然而,由于缺乏反向遗传学系统,虹彩病毒的生物学研究受到很大限制。目前还没有针对整个 Megaviricetes 纲的反向遗传学系统,研究人员只能依靠传统的同源重组方法在感染细胞中生成重组病毒,这种方法耗时耗力。本研究旨在开发蛙病毒 3(FV3,Ranavirus rana1)的反向遗传学系统,以推动虹彩病毒研究。
FV3 是研究最广泛的虹彩病毒之一,本研究的反向遗传学系统基于细菌人工染色体 - 酵母人工染色体(BAC - YAC),通过酵母中的转化相关重组(TAR)克隆技术构建。
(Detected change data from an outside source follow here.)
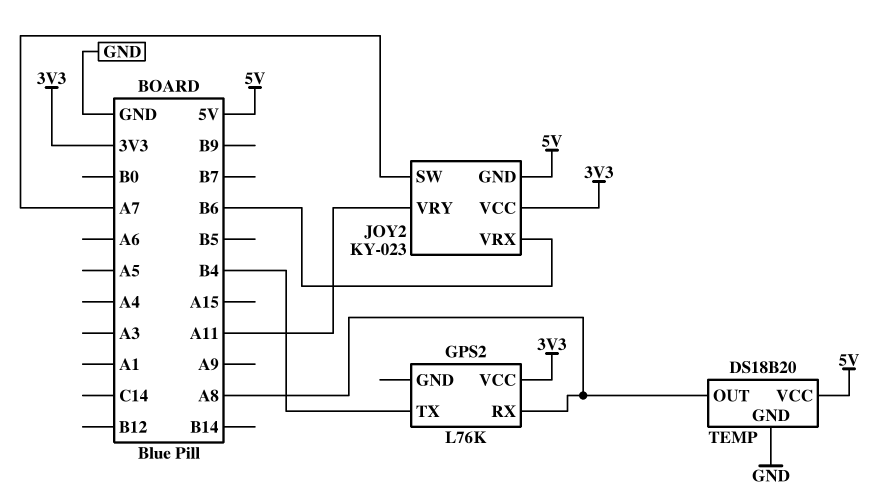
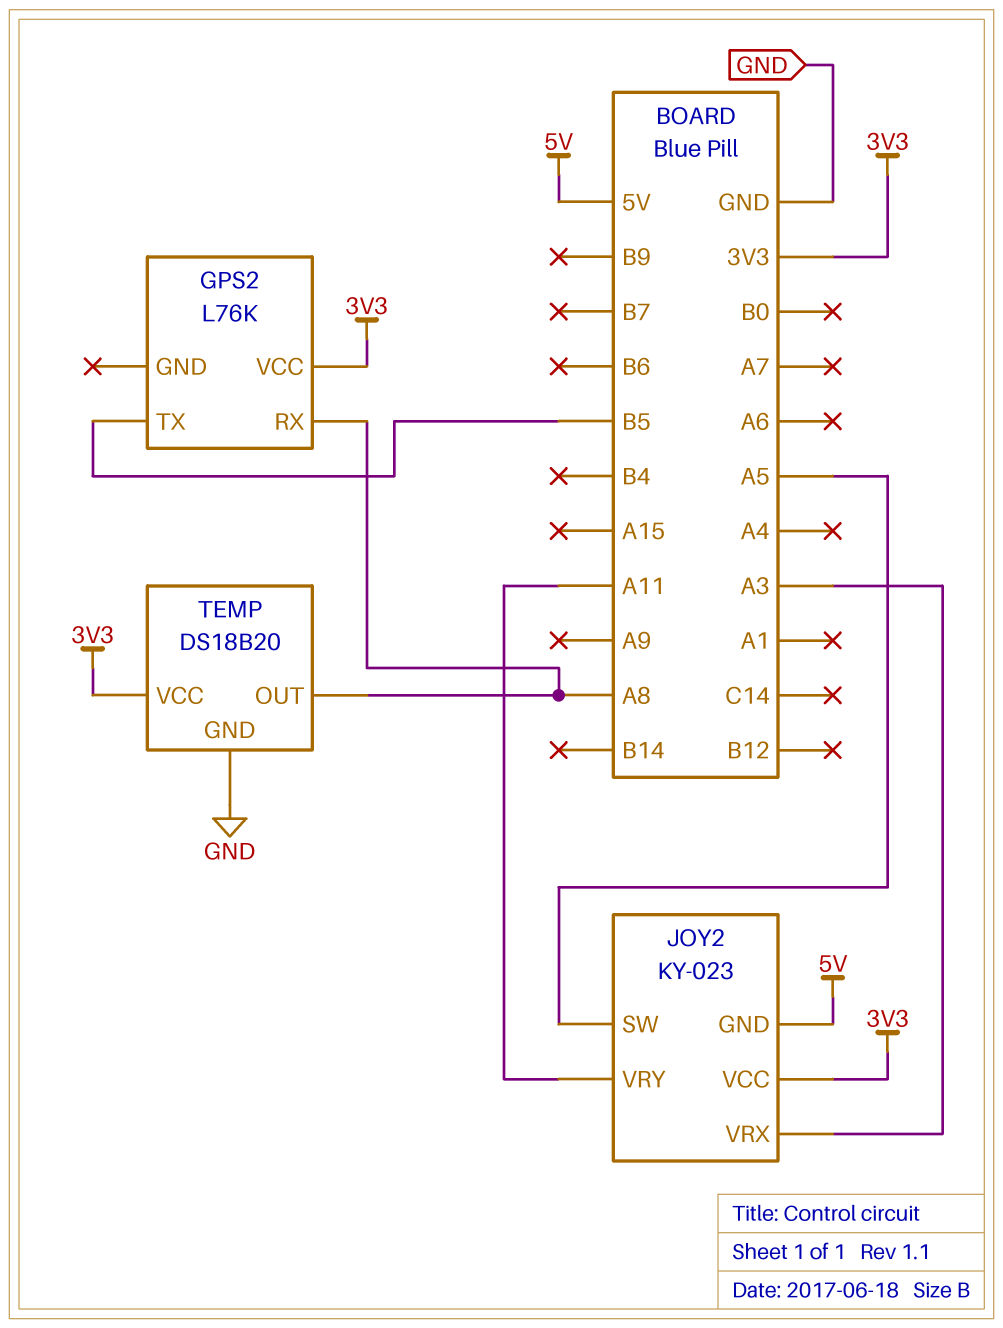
GPS2 pin TX: B4 -> B5
JOY2 pin SW: A7 -> A5
JOY2 pin VRX: B6 -> A3
TEMP pin VCC: 5V -> 3V3

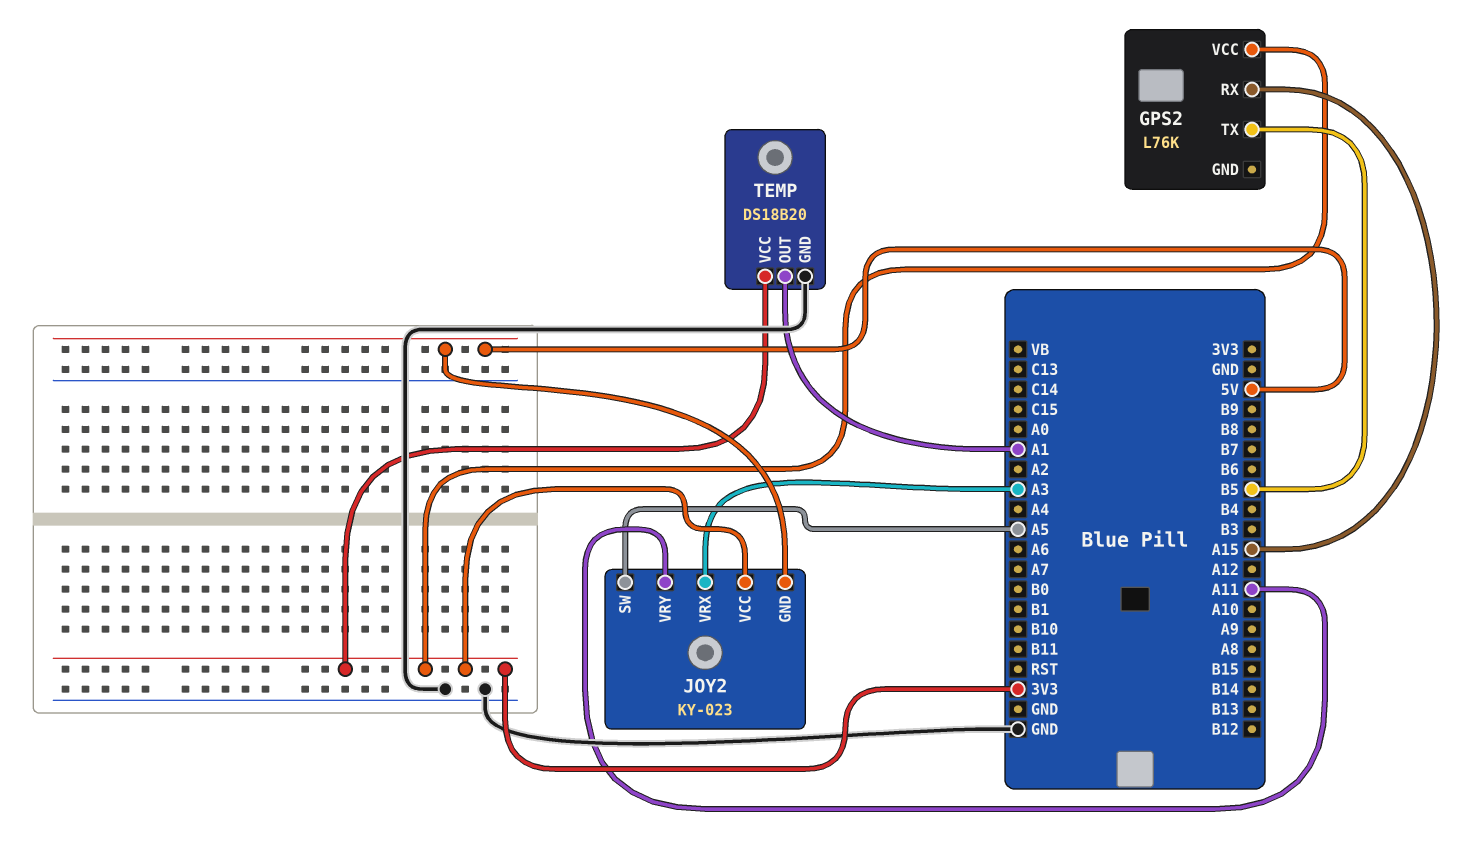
GPS2 pin RX: A8 -> A15
TEMP pin OUT: A8 -> A1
TAR 克隆利用酵母高效的同源重组能力,可选择性地分离和克隆大型 DNA 分子,病毒基因组可通过重叠片段组装或一步法克隆。
此外,虹彩病毒不能从转染到允许细胞的完整全长病毒 DNA 中拯救出来,这是一个技术难题。虽然可以用紫外线照射的同源辅助病毒从裸露 DNA 中拯救虹彩病毒,但本研究提出了一种使用复制型异源辅助病毒的替代拯救方法,以减少克隆病毒和紫外线照射病毒基因组之间同源重组的可能性。
结果
- 建立虹彩病毒反向遗传学系统:为构建 FV3 的全长感染性克隆,研究人员将 FV3 基因组分为 14 个大小约 8kb 的重叠片段,用高保真聚合酶扩增,再与线性 BAC - YAC 载体在酵母 Saccharomyces cerevisiae VL6 - 48N 中通过 TAR 克隆组装。从数百个菌落中随机挑选 10 个酵母菌落,将其 DNA 转化到大肠杆菌中,经限制性片段长度多态性(RFLP)分析筛选出 3 个含有完整 FV3 基因组的克隆(S3A、R1A 和 R2A)。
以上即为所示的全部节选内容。